For requests that are chunked (Transfer-Encoding: chunked and no
Content-Length header) calling $r->read returns *unchunked* data from the
socket.

That's indeed handy.  Is that mod_perl doing that un-chunking or is it
Apache?

But, it leads to some questions.

First, if $r->read reads unchunked data then why is there a
Transfer-Encoding header saying that the content is chunked?   Shouldn't
that header be removed?   How does one know if the content is chunked or
not, otherwise?

Second, if there's no Content-Length header then how does one know how much
data to read using $r->read?

One answer is until $r->read returns zero bytes, of course.  But, is
that guaranteed to always be the case, even for, say, pipelined requests?
My guess is yes because whatever is de-chunking the request knows to stop
after reading the last chunk, trailer and empty line.   Can
anyone elaborate on how Apache/mod_perl is doing this?

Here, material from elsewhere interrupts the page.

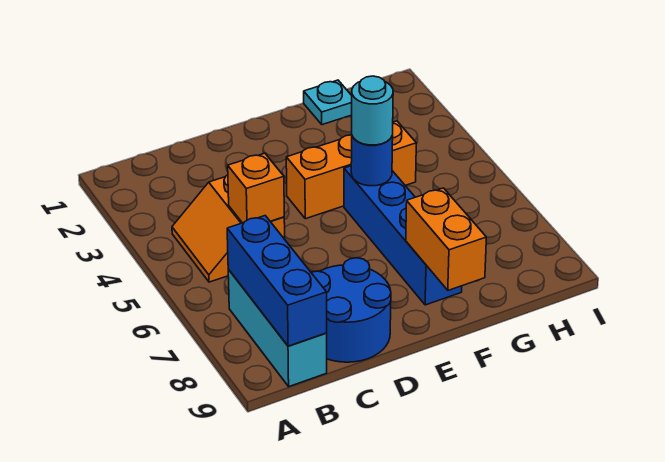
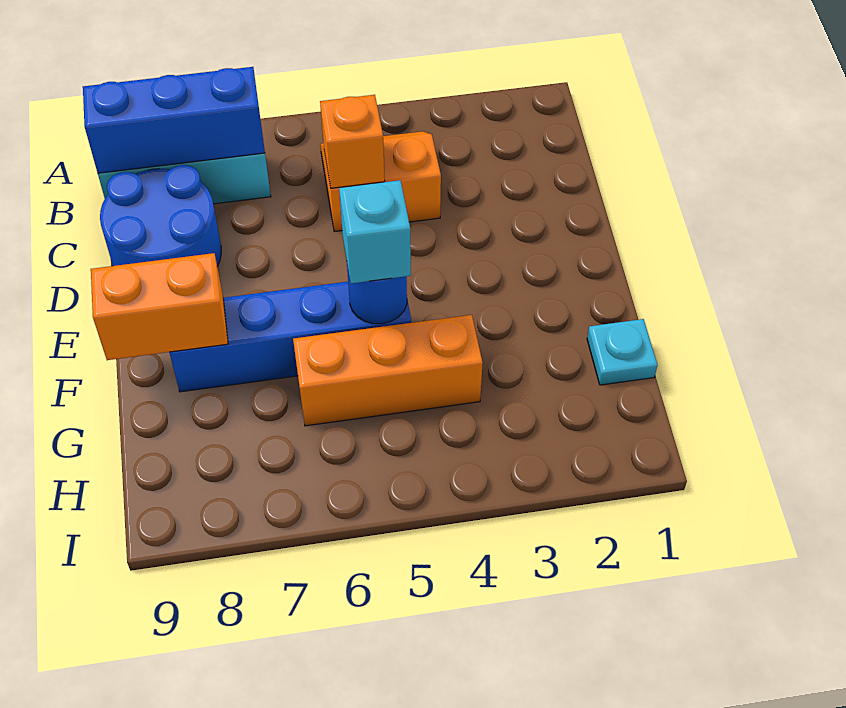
orange brick E4:G4 level 1 -> orange brick G4:G6 level 1
cyan round brick F5 level 3 -> cyan brick F5 level 3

Perhaps I'm approaching this incorrectly, but this is all a bit untidy.

I'm using Catalyst and Catalyst needs a Content-Length.  So, I have a Plack
Middleware component that creates a temporary file writing the buffer from
$r->read( my $buffer, 64 * 1024 ) until that returns zero bytes.  I pass
this file handle onto Catalyst.

Then, for some content-types, Catalyst (via HTTP::Body) writes the body to *
another* temp file.    I don't know how Apache/mod_perl does its
de-chunking, but I can call $r->read with a huge buffer length and Apache
returns that.  So, maybe Apache is buffering to disk, too.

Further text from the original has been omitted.